Overall, Intel's "Falcon Shores" chip will be a powerful and high-performance AI processor. Its release marks an important step in Intel's strategic transformation in the field of AI and is expected to engage in fierce competition with competitors like NVIDIA and AMD in the future.
According to earlier reports, Intel planned to launch a product called Falcon Shores, which integrated GPU, CPU, and Memory to create an XPU product. However, in the meeting on Monday, Intel confirmed that Falcon Shores will no longer be an XPU and will instead revert back to being a standalone GPU.
Falcon Shores GPU is a part of Intel's Xeon Max GPU series, using standard Ethernet switches and resembling Intel's Gaudi architecture focused on AI. Additionally, Falcon Shores GPU will adopt Chiplet module-based design, similar to Ponte Vecchio, allowing for programmable processing on individual GPUs. The basic draft of the device also includes a universal GPU-based programming interface called OneAPI, which will be widely compatible with other CPUs and architectures. Intel lists CXL support as a key differentiator, enabling GPUs, AI chips, and other accelerators to easily access large memory pools.
According to Intel, the current computing environment is not yet mature, and the goal of blending CPU and GPU kernels into the same Falcon Shores package is still too early. As AI and LLM generation enter the HPC space, the workloads of different processors are changing, and thus, the best CPU and GPU kernel combinations are also evolving. Therefore, Intel is transforming its thinking to build the next-generation supercomputing architecture, believing that it is not yet time to lock customers into specific CPU and GPU ratios.
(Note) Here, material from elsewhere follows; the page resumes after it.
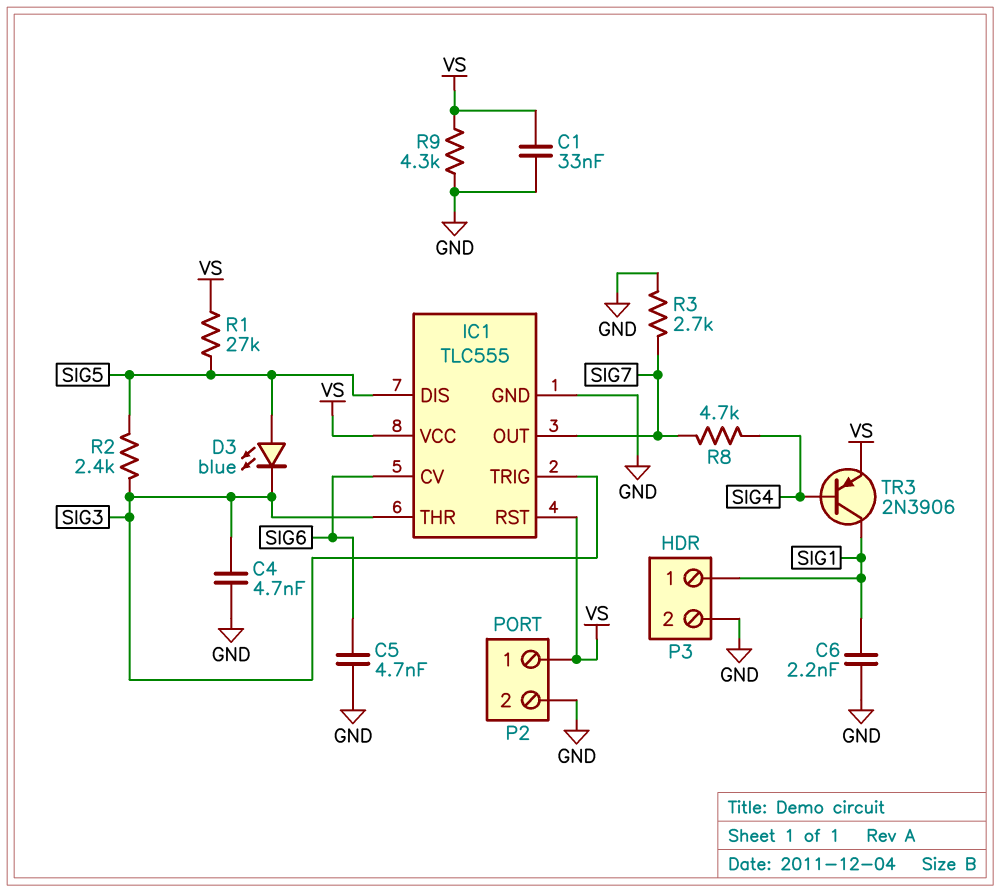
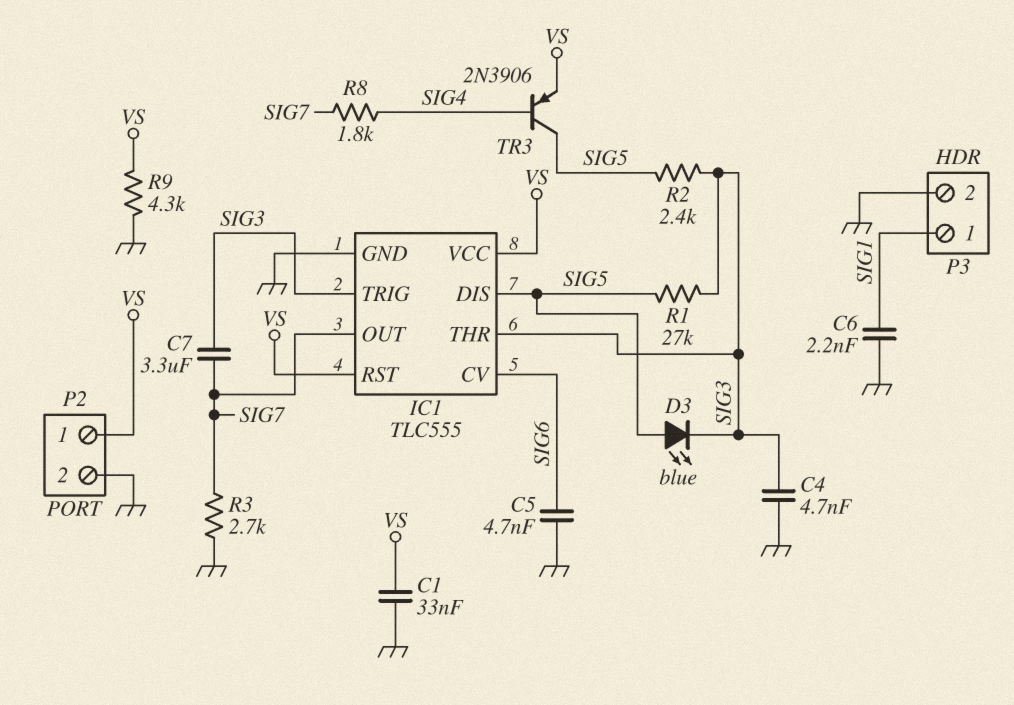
C7: none -> 3.3uF (SIG3, SIG7)
R1: 27k (SIG5, VS) -> 27k (SIG3, SIG5)
R8: 4.7k (SIG4, SIG7) -> 1.8k (SIG4, SIG7)
TR3: PNP 2N3906 (B SIG4, C SIG1, E VS) -> PNP 2N3906 (B SIG4, C SIG5, E VS)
Moreover, from a design perspective, advanced supercomputers are highly specialized designs for specific tasks, and software adjustments for architecture are just routine operations for running supercomputers. These factors mean that CPU/GPU ratio is not the only reason Intel has removed CPU cores from its design.
Intel also notes that Falcon Shores allows its customers to use various CPUs, including AMD's x86 and Nvidia's Arm chips, as well as their GPU designs. Therefore, it will not restrict customers from choosing Intel's x86 cores. CPU-GPU decoupling will provide more choices for customers with different workloads.
Intel stated that the purpose of using the CXL interface is to enable customers to leverage composable architectures and combine various CPU/GPU ratios in their custom designs. However, the CXL interface provides only 64 GB/s throughput between chip combinations, while custom CPU+GPU designs like Nvidia's Grace Hopper can provide up to 1 TB/s memory throughput between CPU and GPU. For many types of workloads - especially those requiring memory bandwidth for AI workloads - this offers performance and efficiency advantages over the CXL implementation.